If Palin’s only goal is to be a media force, she’s doing fine. She has made millions off her 2009 book, Going Rogue; has a contract to appear as a commentator on Fox News; and has the press hanging on her every Facebook update and tweet. Even daughter Bristol has dipped a toe in, as a contestant on Dancing with the Stars.
(See photos from Palin’s new show.)
But if Palin does have plans for 2012, one could well see this show, which often plays as if Reagan admaker Hal “Morning in America” Riney had gone into reality TV, as an attempt to broaden her appeal. If Palin’s red-meat Fox News commentary is the sort of media you do to position yourself for a primary, then Sarah Palin’s Alaska, full of folksy moments and free-range metaphors, is a general-election play.
Family Programming
A TLC website for the show — SPAlaska.com — promotes it as “an insider’s look at Alaska” that “is lots of things … but it is not a political show.” But there is a reason that Sarah Palin comes before Alaska in the title, and the show addresses her notoriety and career head-on. (Overlooking a scenic view, she jokes, “You can see Russia from here — almost.”) Like any other busy working mom, she wrangles the kids, is glued to her BlackBerry — and every now and then goes to her custom-built satellite studio to do a remote hit on The O’Reilly Factor.
And as in a family sitcom, there’s a zany conflict with a neighbor: author Joe McGinniss, who raised a controversy earlier this year when he rented the house next door to the Palins while researching a book on her.

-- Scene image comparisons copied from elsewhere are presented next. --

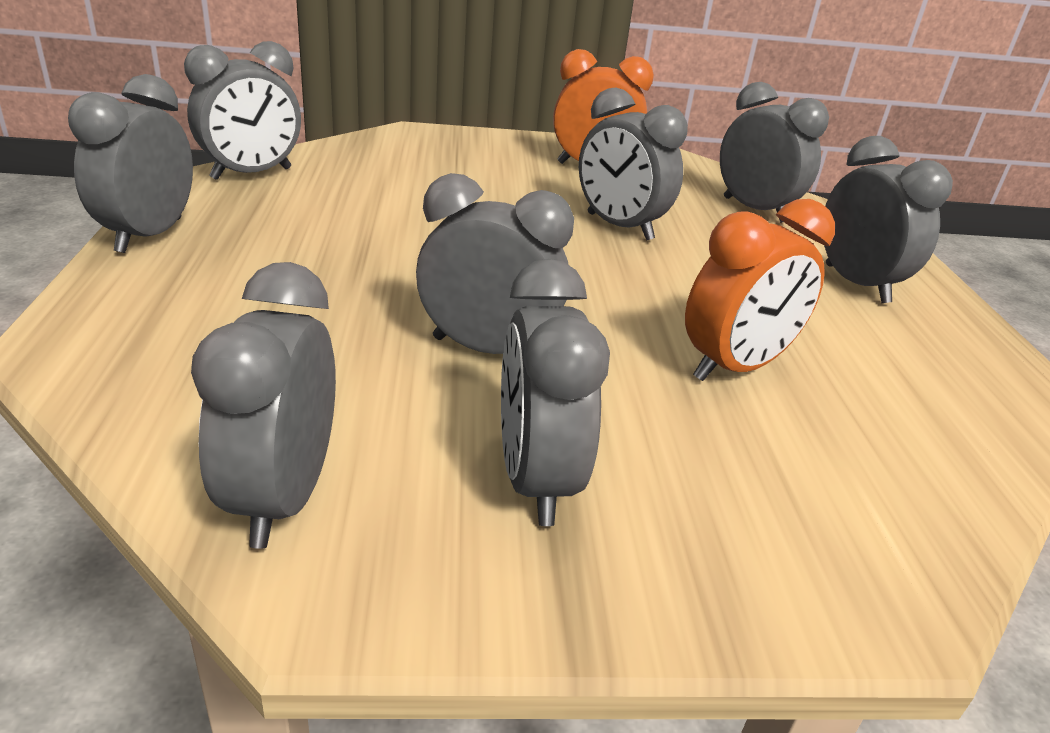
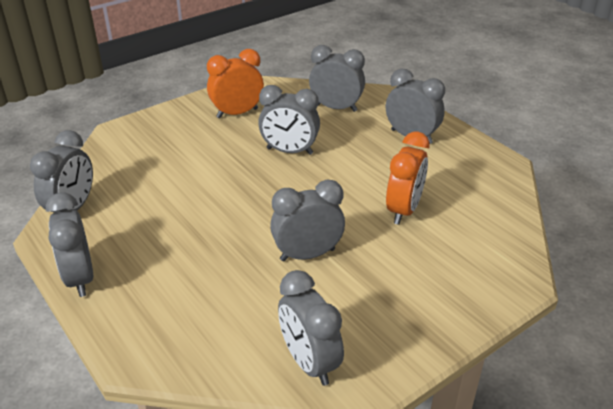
camera: 30 degrees left, 5 degrees up
(536, 479) = (383, 302): grey clock -> none

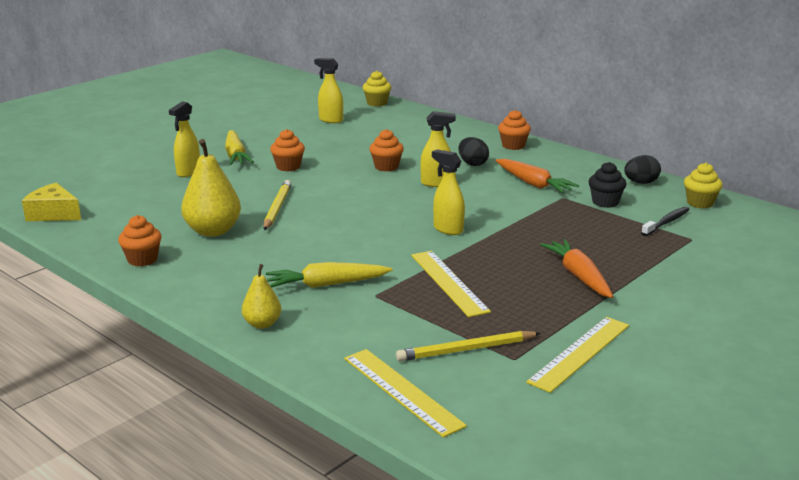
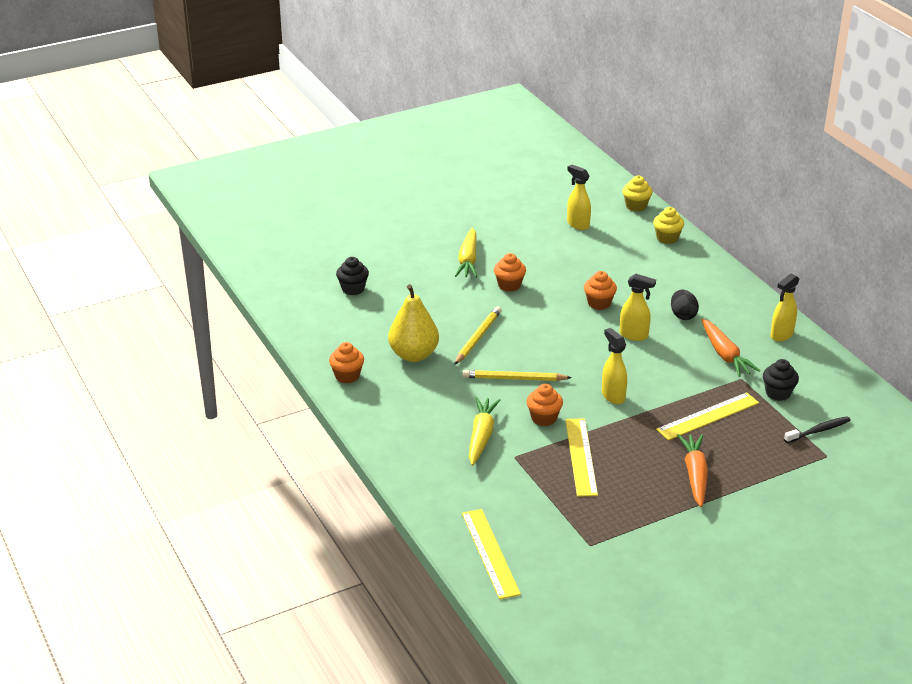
camera: 20 degrees right, 10 degrees up
(53, 214) = (292, 306): yellow cheese -> none
(120, 191) = (353, 289): none -> black cupcake
(188, 172) = (418, 275): yellow spray bottle -> yellow spray bottle (781, 335)
(262, 324) = (415, 465): yellow pear -> none
(327, 284) = (481, 436): yellow carrot -> yellow carrot turned 90 degrees clockwise
(466, 350) = (558, 527): yellow pencil -> yellow pencil (514, 378)
(513, 146) = (738, 297): orange cupcake -> orange cupcake (544, 418)
(580, 353) = (644, 552): yellow ruler -> yellow ruler (708, 416)
(641, 183) = (831, 375): black egg -> none
(700, 203) = (869, 413): yellow cupcake -> yellow cupcake (667, 238)

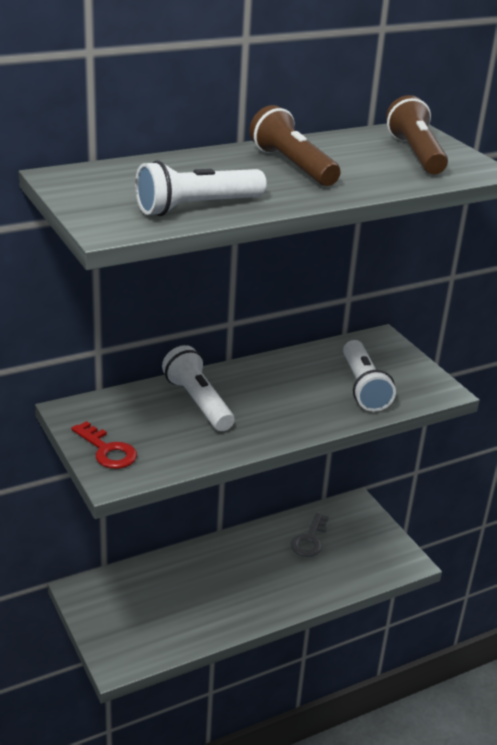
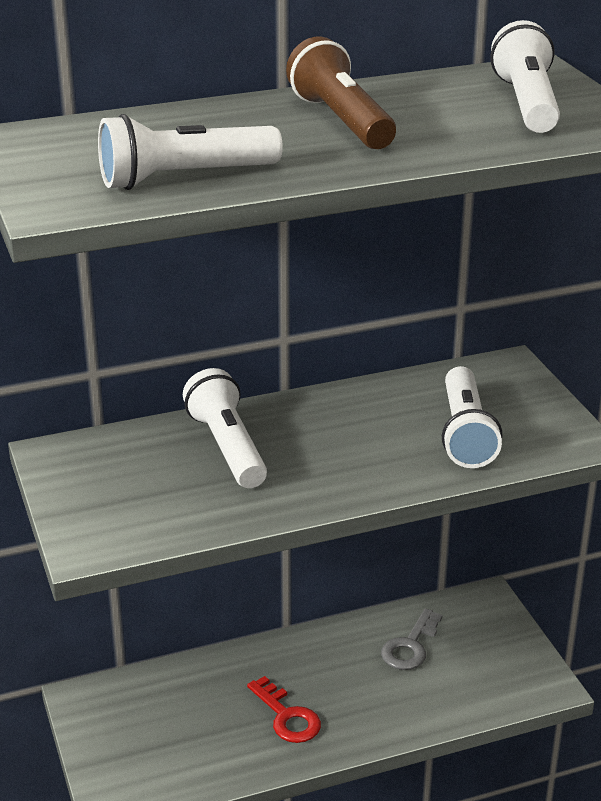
camera: 10 degrees right, 0 degrees up
(107, 450) = (88, 509): red key -> red key (287, 717)
(416, 154) = (527, 104): brown flashlight -> white flashlight

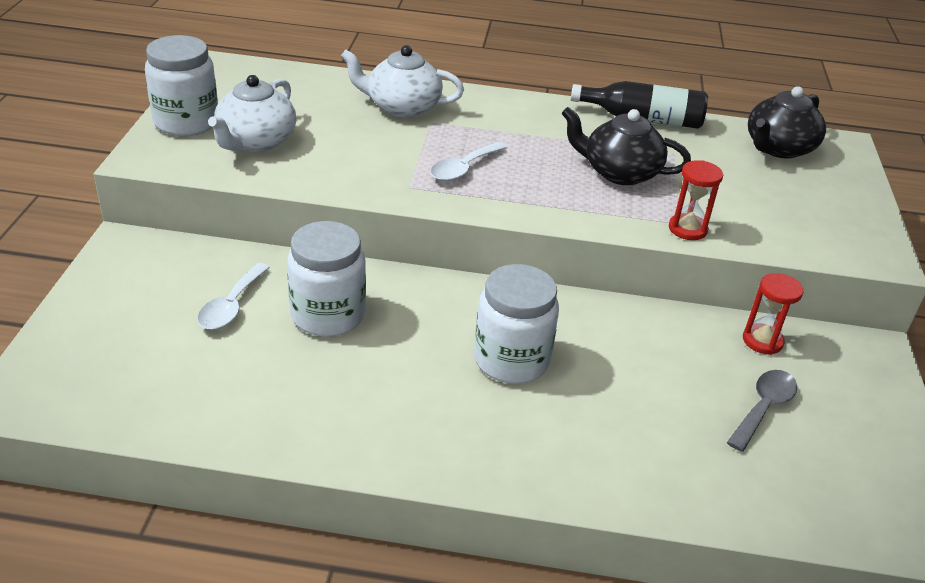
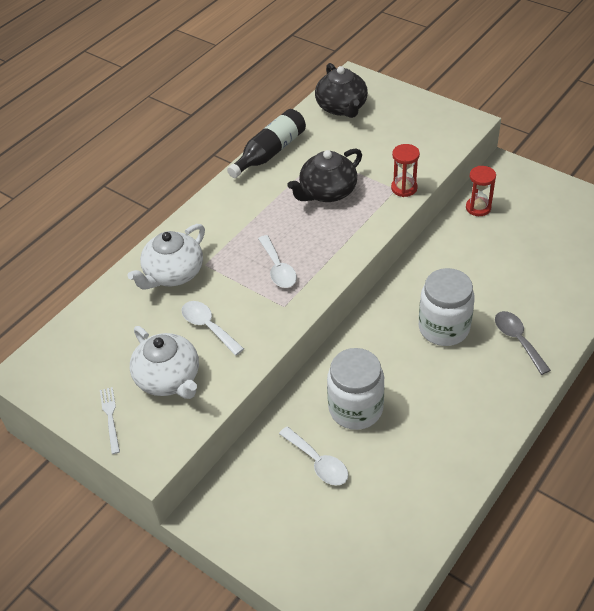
camera: 55 degrees left, 10 degrees up
(186, 122) = (110, 417): white jar -> white fork
(342, 146) = (208, 326): none -> white spoon
(763, 408) = (530, 234): grey spoon -> grey spoon (517, 340)

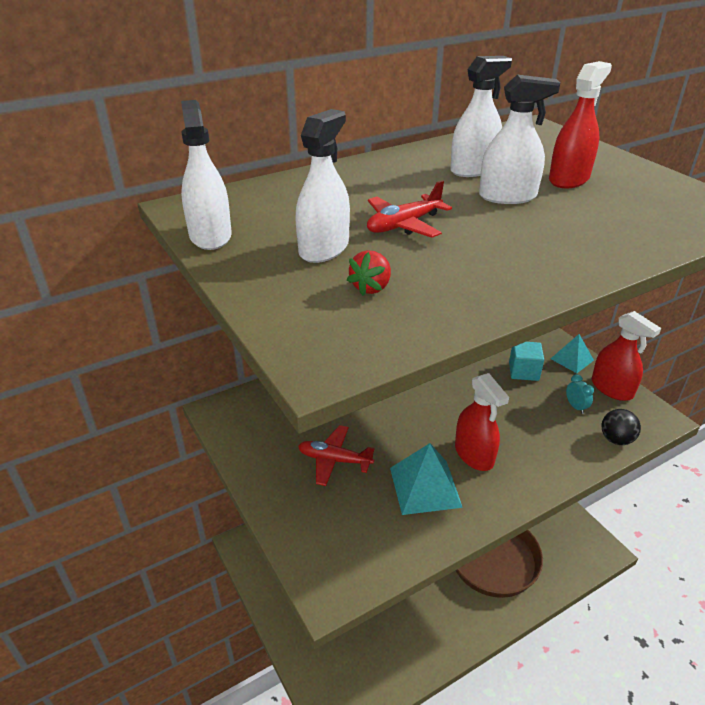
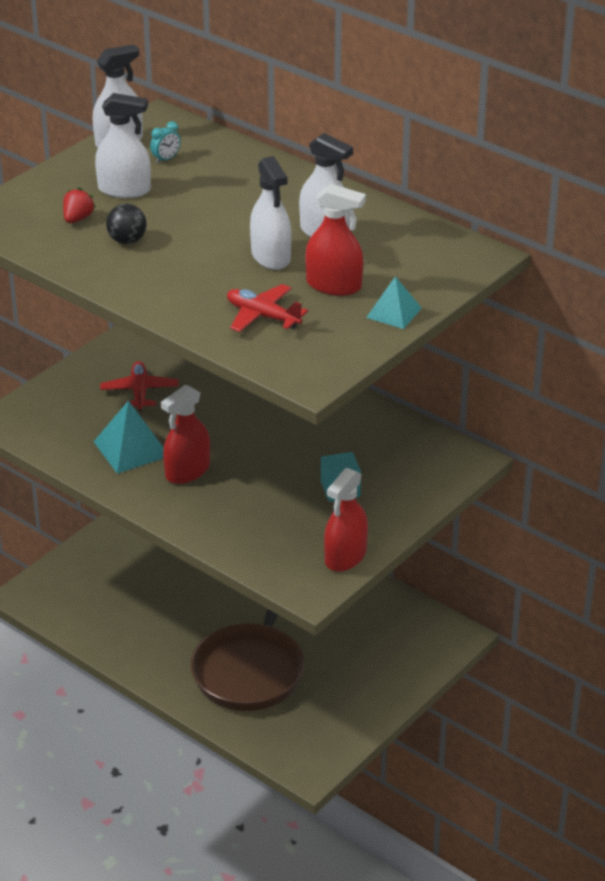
camera: 70 degrees right, 0 degrees up
(371, 287) = (78, 218): red strawberry -> red strawberry turned 105 degrees clockwise
(404, 225) = (183, 215): red plane -> red plane (263, 316)
(572, 359) = (385, 524): turquoise pyramid -> turquoise pyramid (393, 312)
(575, 407) = (297, 531): turquoise clock -> turquoise clock (166, 159)
(616, 439) = (257, 562): black ball -> black ball (127, 241)

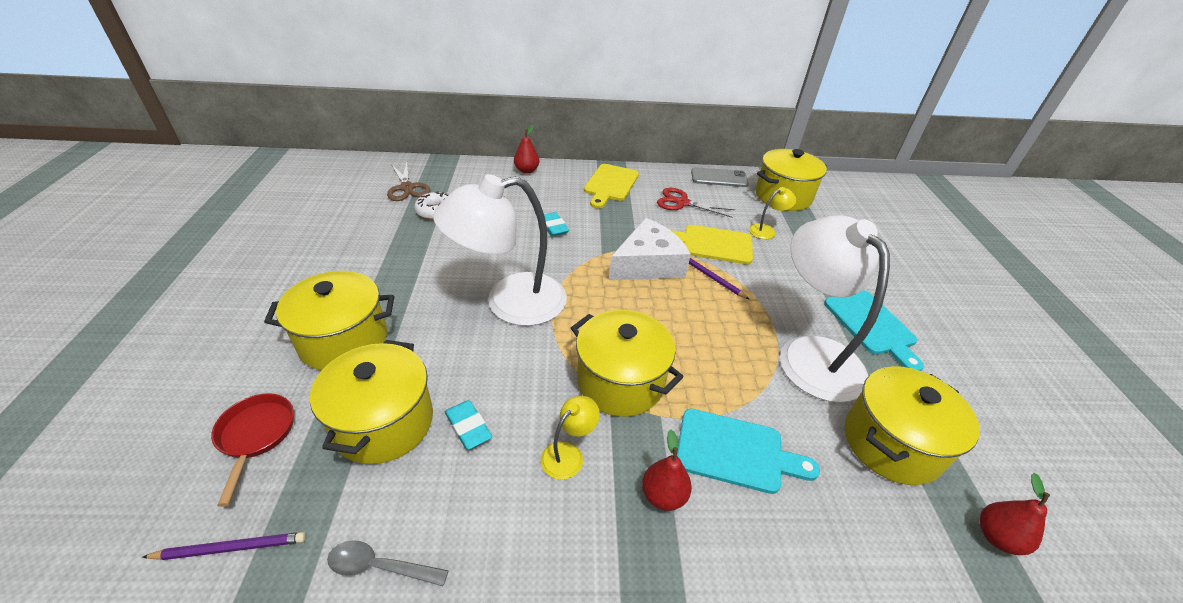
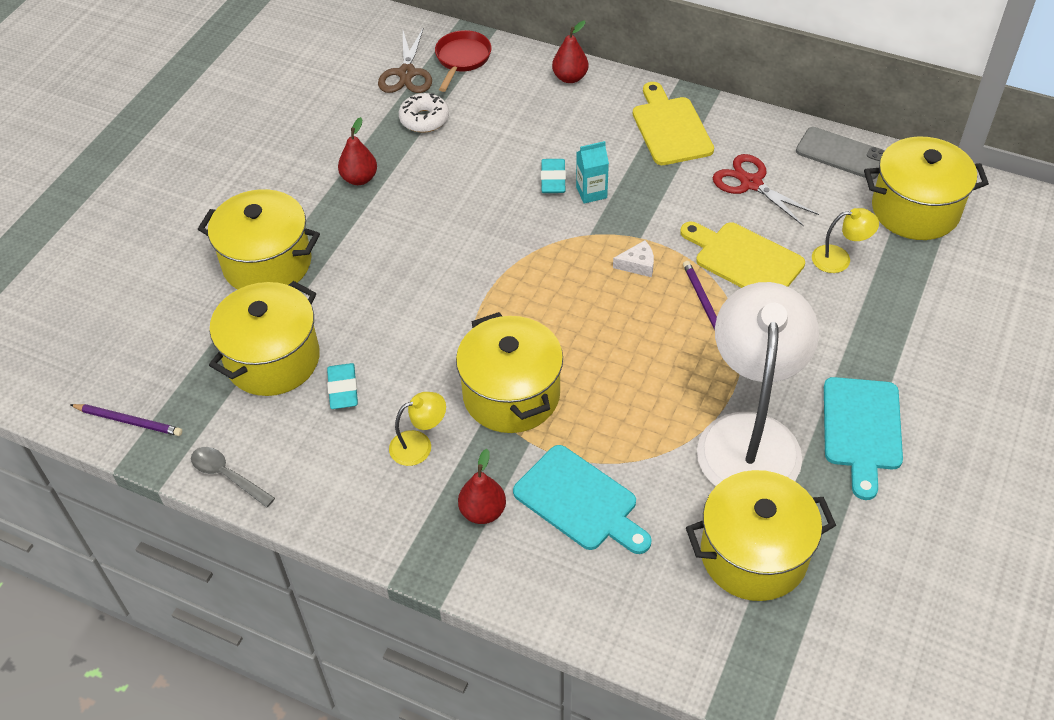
camera: 30 degrees right, 10 degrees up
(256, 435) = (168, 335): red pan -> red pan (462, 59)
(510, 303) = (447, 269): white lamp -> none
(585, 229) = (591, 192): none -> turquoise carton
(610, 184) = (670, 128): yellow cutting board -> yellow cutting board turned 120 degrees clockwise
(648, 264) = (638, 265): white cheese -> white cheese, size x0.40
(997, 537) = (779, 669): red pear -> red pear (359, 178)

He’s not seen (or identified by name) in the first episode, but his presence is much discussed. “How would you feel,” Palin asks, “if some dude who was out to get ya moved in 15 feet away from your kids?” (Note the wording: not “you,” “your kids.”) When the family returns home from a fishing trip, Palin asks, “Is he taking pictures?” — a concern that may be more sympathetic if you forget that this intimate moment is being captured by a team of reality-TV cameras.
See pictures of Sarah Palin and the Tea Party.
See pictures of Sarah Palin’s life since the 2008 election.
Eventually, the Palins erect a 14-ft. privacy fence, which Palin, just as any other concerned parent would, analogizes to securing the U.S.-Mexico border. “I thought that was a good example, what we just did,” she says. “Others could look at it and say, ‘This is what we need to do to secure our nation’s border.'”
Liberals can dispute whether Palin can call herself a feminist, but she certainly believes the personal is political. And there’s a ton of personal in Sarah Palin’s Alaska. She makes cupcakes with daughter Piper, who, we learn, calls her mom “Sarah” when she wants to get her attention. When teen daughter Willow has a male friend visit, Palin points to a baby-proofing gate at the foot of the stairs. “It’s not just for [toddler son] Trig,” she says. “It’s for ‘No boys go upstairs.’ ” (The boy hops the gate anyway.) Eldest daughter Bristol and grandson Tripp — whose out-of-wedlock conception became news during Palin’s 2008 VP race — are often on the scene too.
(See pictures of Sarah Palin’s fashion looks.)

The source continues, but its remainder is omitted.